A OMS considerou que o vírus da zika e as questões de má-formação de fetos que a doença provoca constituíam uma emergência médica de alcance internacional

Genebra – O Comitê de Emergência da Organização Mundial da Saúde (OMS) se reúne nesta quinta-feira para avaliar a epidemia do vírus de zika no mundo e, eventualmente, modificar ou ampliar as recomendações sobre como detê-la.

Este será o quarto encontro do Comitê de Emergência sobre a Zika, que será realizada por teleconferência, e que terá as conclusões divulgadas amanhã.

Em 1 de fevereiro, a OMS considerou que o vírus da zika e as questões envolvendo má-formação de fetos que esta doença provocava constituíam uma emergência médica de alcance internacional. Depois, a agência de saúde das Nações Unidas opinou que o próprio vírus e sua expansão constituíam por si sós uma emergência.

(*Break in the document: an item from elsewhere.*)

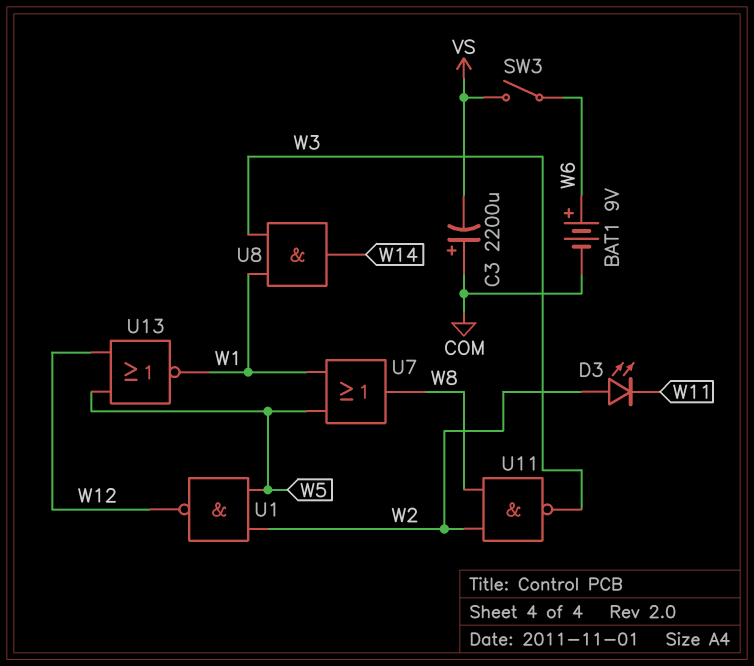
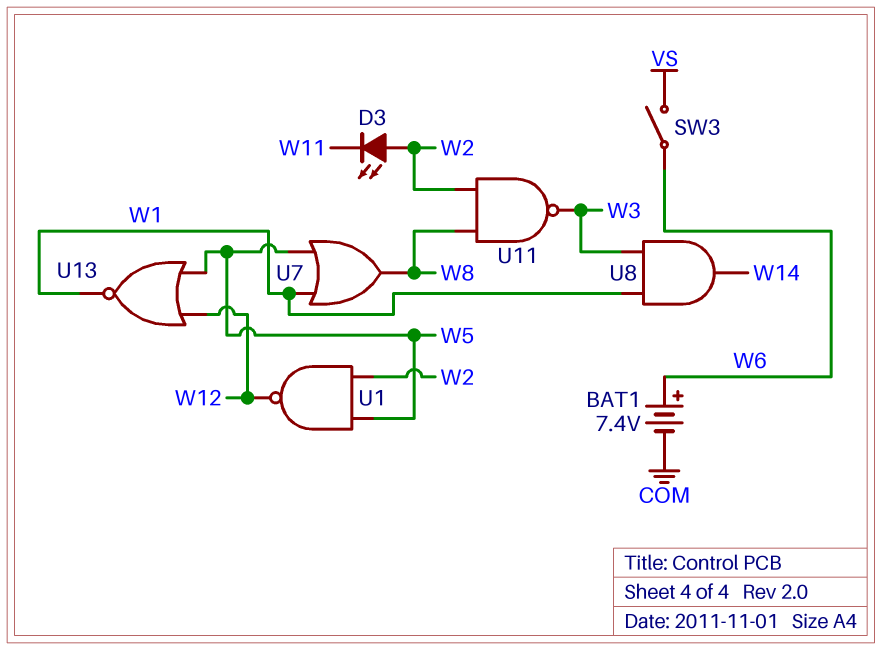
BAT1: 9V (plus W6, minus COM) -> 7.4V (plus W6, minus COM)
C3: 2200uF (plus COM, minus VS) -> none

Já foi possível comprovar que o vírus não provoca apenas más-formações congênitas e problemas neurológicos nos fetos, mas também em adultos, dado que se registrou um aumento repentino de casos de Síndrome de Guillain-Barre (SGB) ligados à infecção por zika. A SGB é uma resposta imunológica do corpo que causa paralisias dos órgãos, incluindo os pulmões.

O Comitê avaliará se o vírus ainda constitui uma emergência mundial, se as recomendações feitas até o momento devem continuar vigentes, revisará a utilização delas e debaterá se é preciso acrescentar novas.

Durante a reunião, os especialistas analisarão dados fornecidos por alguns dos países mais afetados, como rapidez da propagação, impacto das intervenções e a taxa de incidência dos efeitos colaterais. Os membros do Comitê também analisarão dados sobre a pesquisa científica sobre o vírus e sua transmissão.

Uma das descobertas mais recentes foi que se comprovou que a fêmea do Aedes Aegyti, o mosquito que inocula o vírus, o transmite a seus ovos e às larvas. Isto dificulta ainda mais a luta contra a doença porque os inseticidas são efetivos nos adultos, mas não matam ovos e larvas.

Além disso, foi constatado que a vagina é um “nicho” onde o vírus da zika pode se manter durante um longo período e, em fêmea grávidas de rato, provocar uma infecção cerebral do feto, de acordo com um novo estudo. Além da picada do mosquito, já está provado que o vírus pode ser passado na relação sexual.